Spinal Cord Stimulation
For patients with more severe or treatment-resistant pain, spinal cord stimulation (SCS) represents a more advanced option. A small device is implanted that delivers mild electrical impulses to the spinal cord, interfering with pain signals before they reach the brain. The original concept was straightforward: stimulating large nerve fibers to essentially “close the gate” on pain transmission. But the actual mechanism turns out to be more complex, involving multiple levels of the nervous system, including descending pain-inhibition pathways and even the immune-like cells (glia) surrounding nerves in the spinal cord.
SCS is used for persistent pain after back surgery that hasn’t improved with other treatments, complex regional pain syndrome, nerve root pain, and axial low back pain.

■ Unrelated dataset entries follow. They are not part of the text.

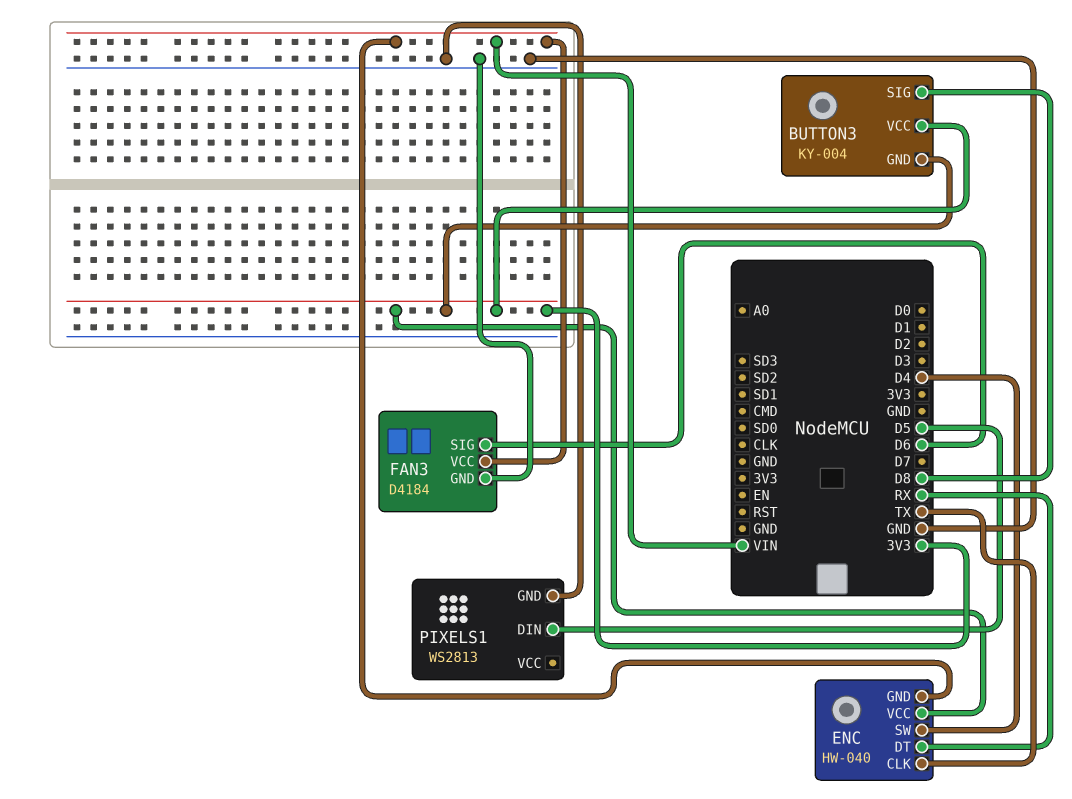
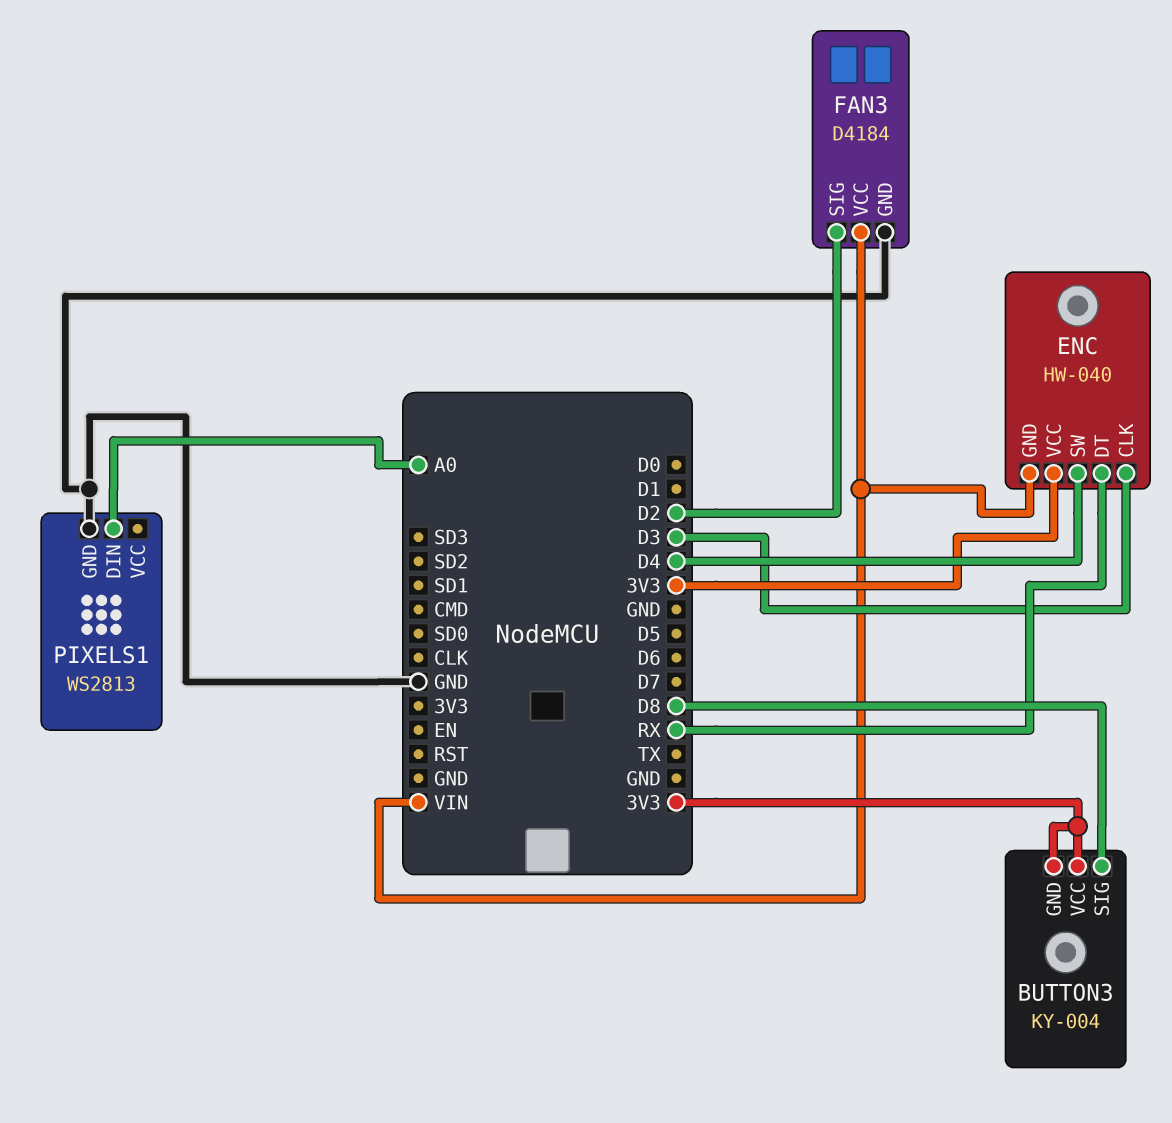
ENC pin CLK: TX -> D3
FAN3 pin SIG: D6 -> D2
PIXELS1 pin DIN: D5 -> A0

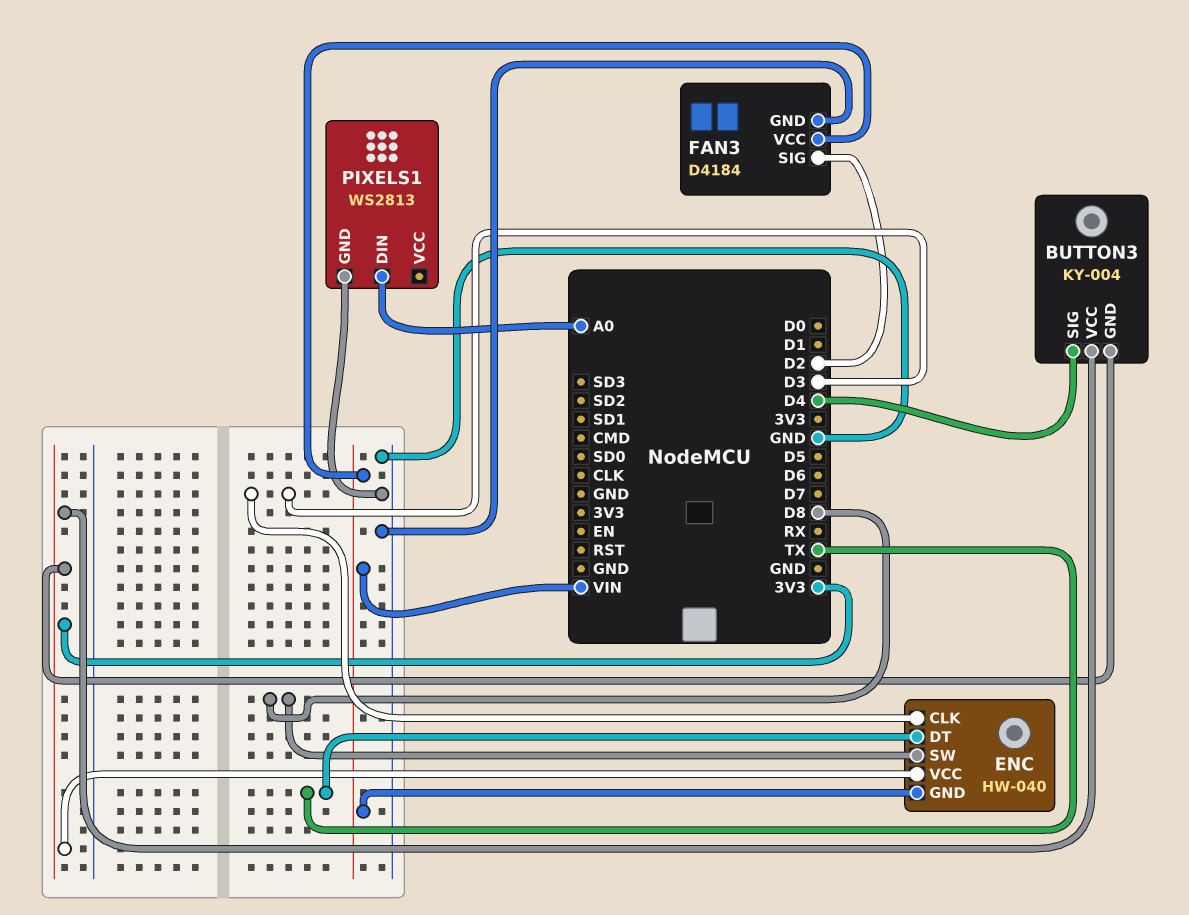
BUTTON3 pin SIG: D8 -> D4
ENC pin DT: RX -> TX
ENC pin SW: D4 -> D8

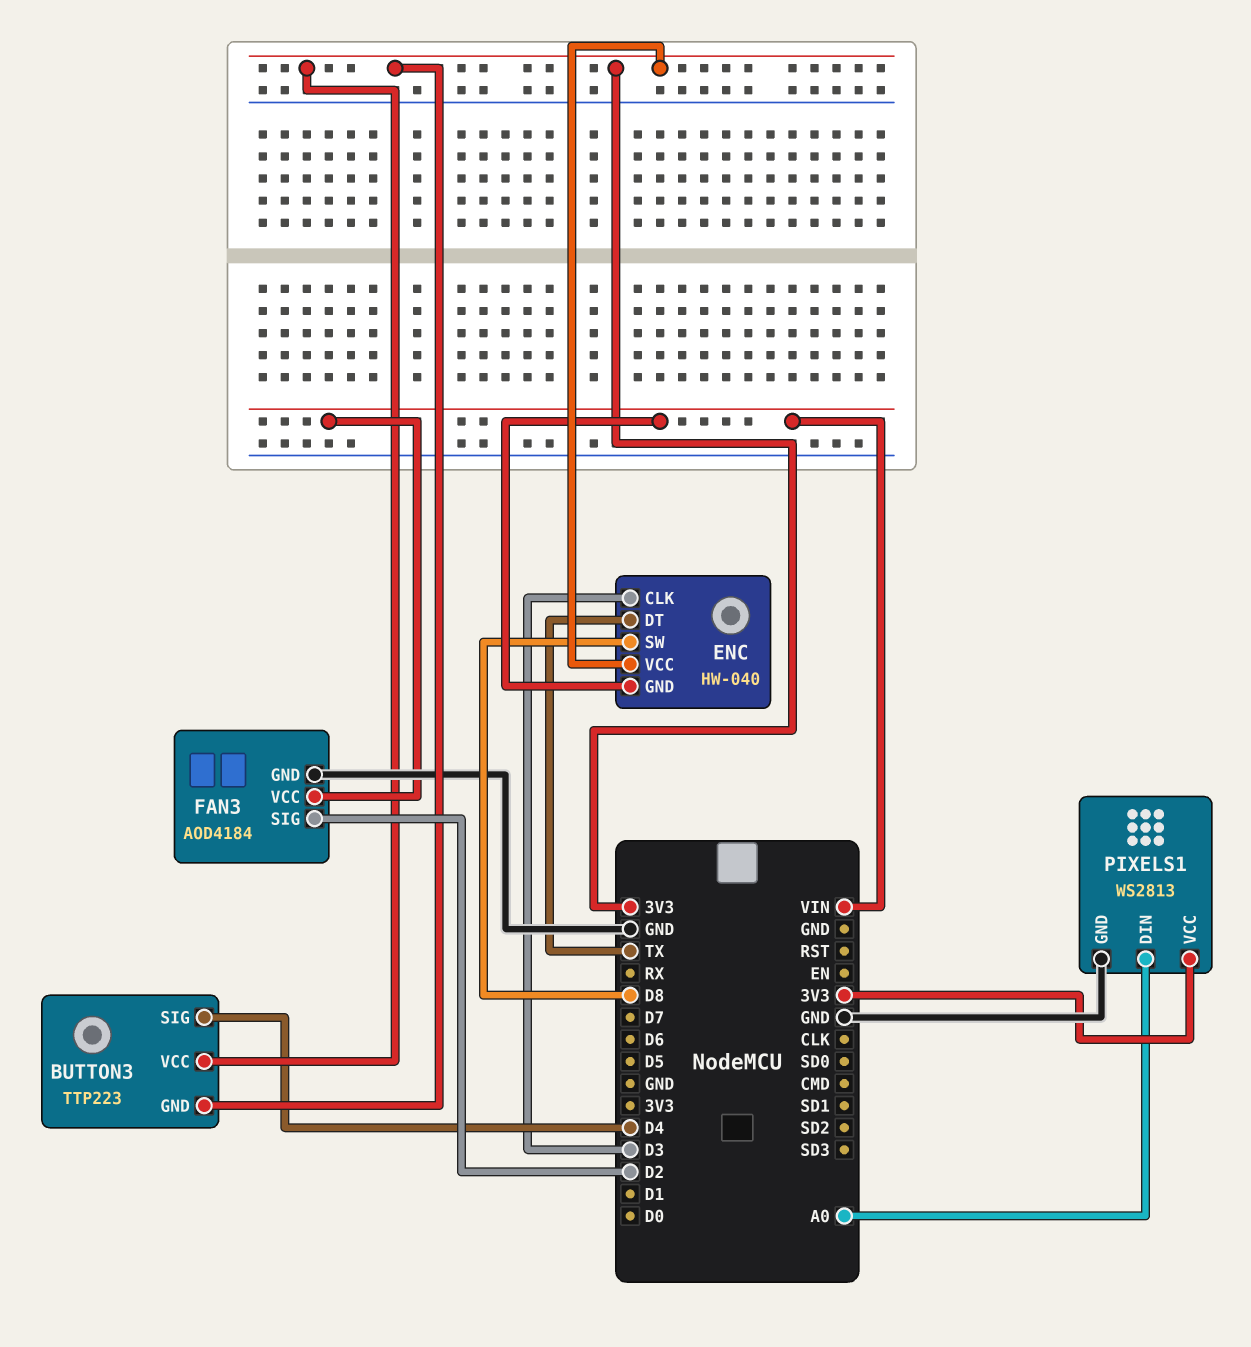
BUTTON3: KY-004 -> TTP223
FAN3: D4184 -> AOD4184
PIXELS1 pin VCC: none -> 3V3

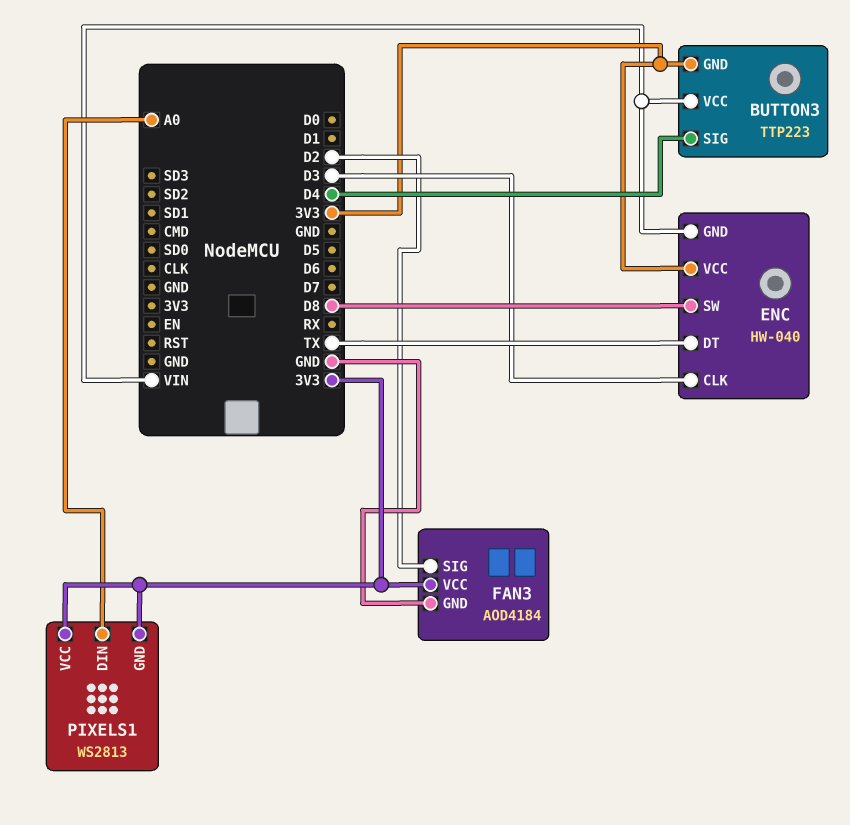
BUTTON3 pin VCC: 3V3 -> VIN
FAN3 pin VCC: VIN -> 3V3
PIXELS1 pin GND: GND -> 3V3

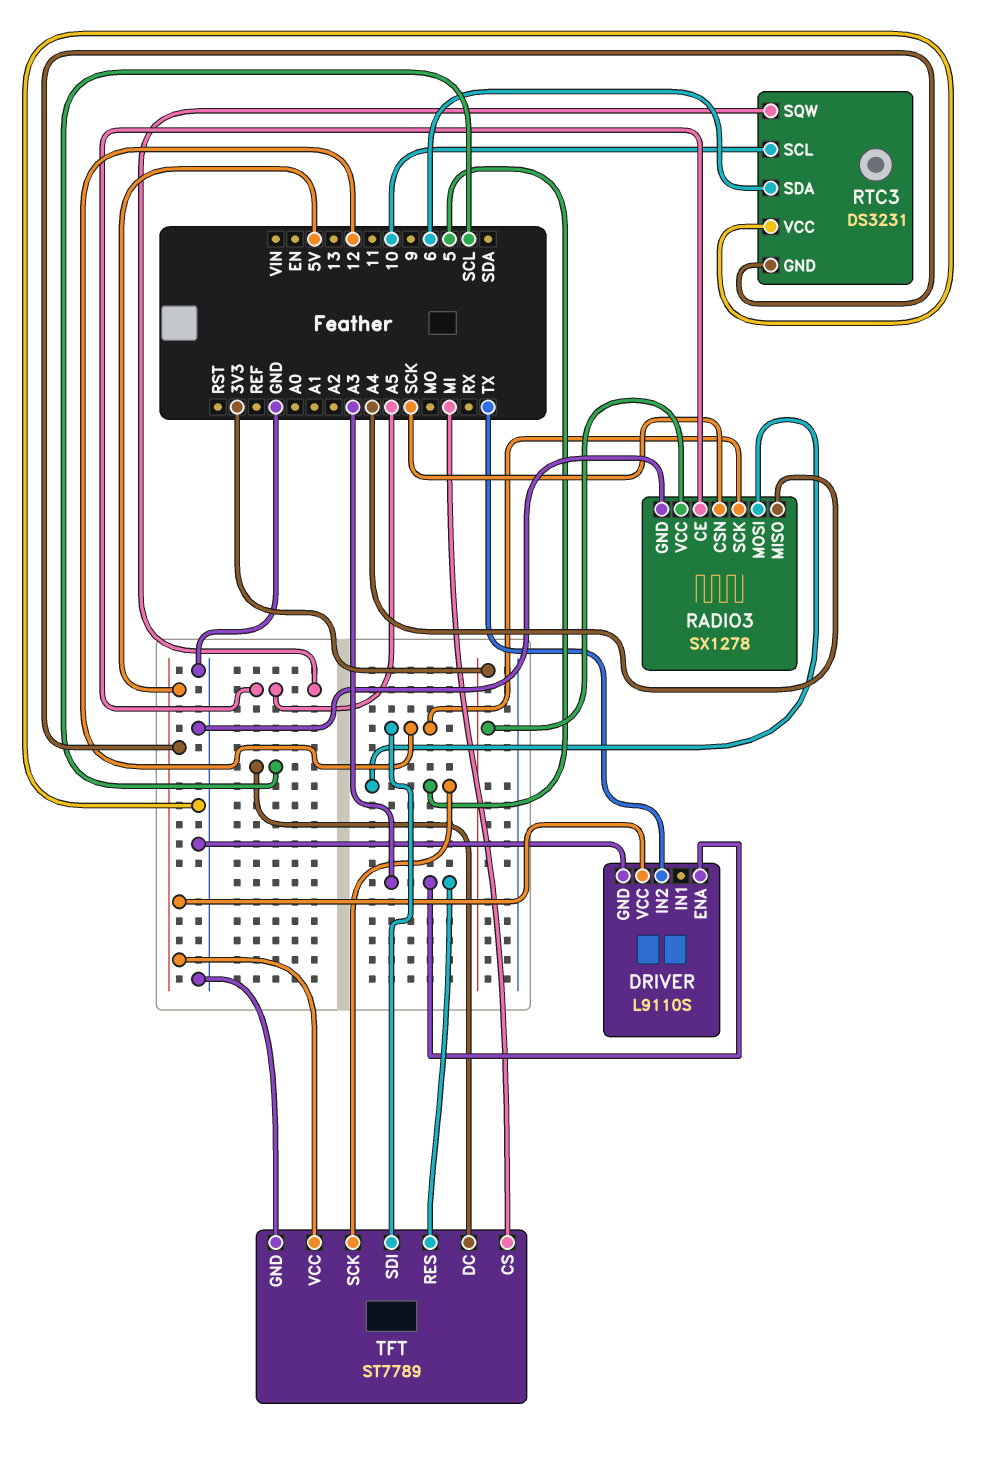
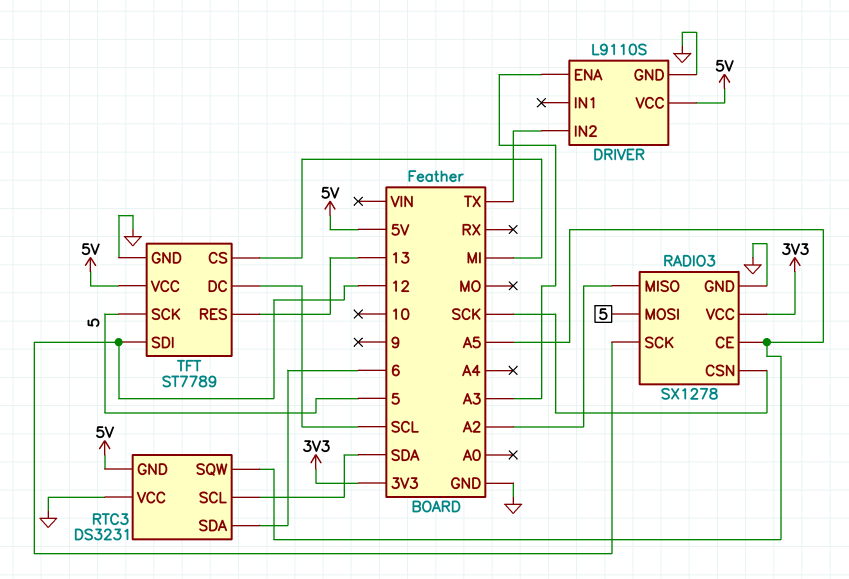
RADIO3 pin MISO: A4 -> A2
RTC3 pin SCL: 10 -> SDA
TFT pin RES: A3 -> 13

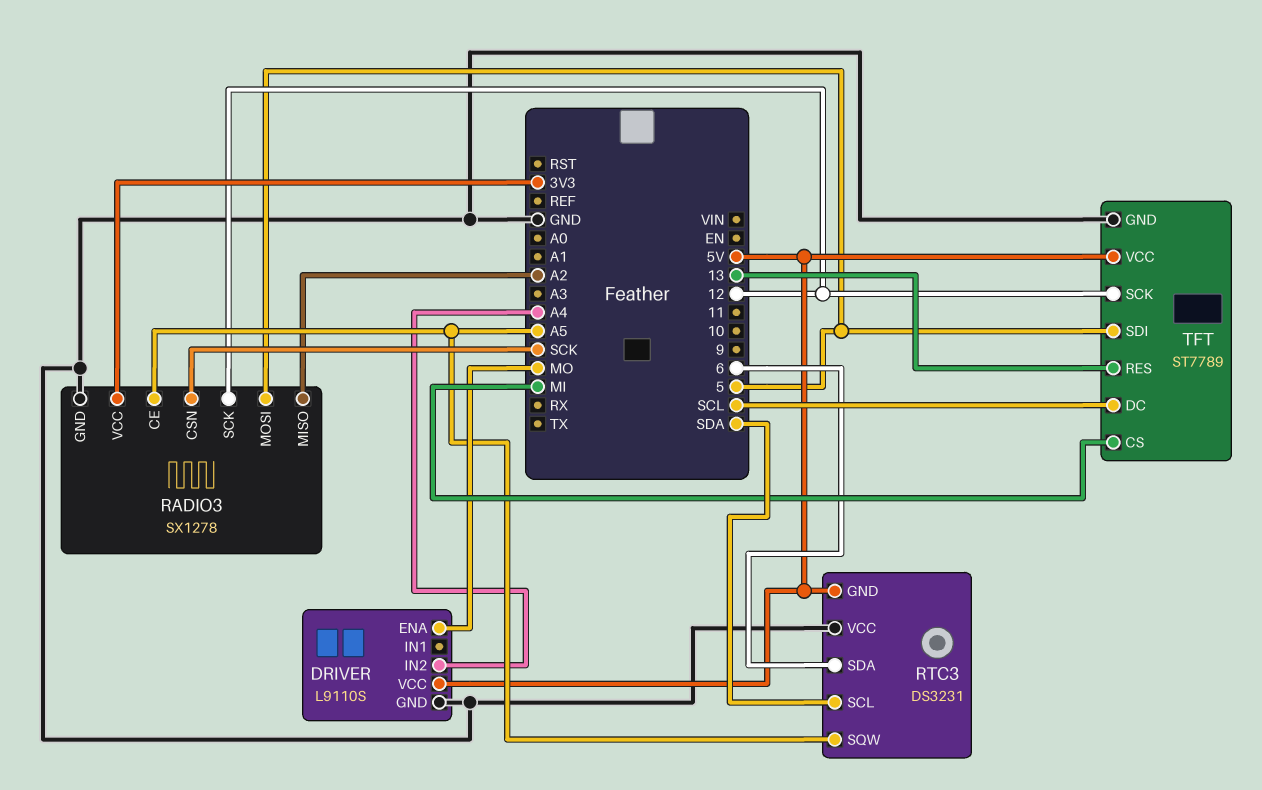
DRIVER pin ENA: A3 -> MO
DRIVER pin IN2: TX -> A4
TFT pin SCK: 5 -> 12
TFT pin SDI: 12 -> 5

It’s also used in some cases for refractory chest pain from heart disease and pain from peripheral artery disease. Before a permanent device is placed, patients undergo a trial period with a temporary system to confirm the stimulation actually helps. For cancer-related pain, it’s generally reserved for patients with a favorable long-term prognosis.
Regenerative Therapies
Platelet-rich plasma (PRP) and stem cell injections are increasingly offered within interventional pain practices. These therapies use the body’s own biological materials, drawn from your blood or bone marrow, to promote tissue repair. A 2025 update from the American Society of Interventional Pain Physicians reviewed the evidence and found that PRP injections into spinal discs and the epidural space have fair supporting evidence, while PRP for facet joints and sacroiliac joints has more limited evidence. The field holds promise but remains in early stages of clinical validation, and the quality of existing studies is limited. Most guidelines offer moderate, consensus-based recommendations rather than strong endorsements.
Safety Profile
Interventional pain procedures carry a low overall risk. A large multi-institutional study covering more than 26,000 procedures found an overall complication rate of 1.9%, with no major complications such as permanent nerve damage or significant bleeding. The most common issue was vasovagal reactions, essentially a brief fainting response, occurring in about 1.1% of cases. Fewer than 0.1% of patients required transfer to an emergency department, and those cases involved allergic reactions, chest pain, high blood pressure, or prolonged vasovagal episodes.
That said, risks do exist with any procedure involving needles near the spine or major nerves. Infection, bleeding, and nerve irritation are possible, though statistically uncommon. The use of image guidance during procedures has significantly improved both accuracy and safety compared to older “blind” techniques.
What to Expect at an Appointment
A first visit with an interventional pain specialist typically involves a detailed history, physical examination, and review of imaging studies. Not every patient is a candidate for procedures. The specialty follows principles of safety, appropriateness, and effectiveness, meaning a physician should recommend an intervention only when it’s likely to help your specific condition and when less invasive options have been considered.
Most procedures are performed on an outpatient basis and take 15 to 45 minutes. You’ll typically lie on your stomach on a procedure table while the physician uses imaging to guide the needle. Sedation ranges from none to light, depending on the procedure and your comfort level. Many people return to normal activities within a day or two, though your physician may recommend avoiding strenuous activity for a short period. Some procedures, like epidural injections, may take several days before the full anti-inflammatory effect kicks in.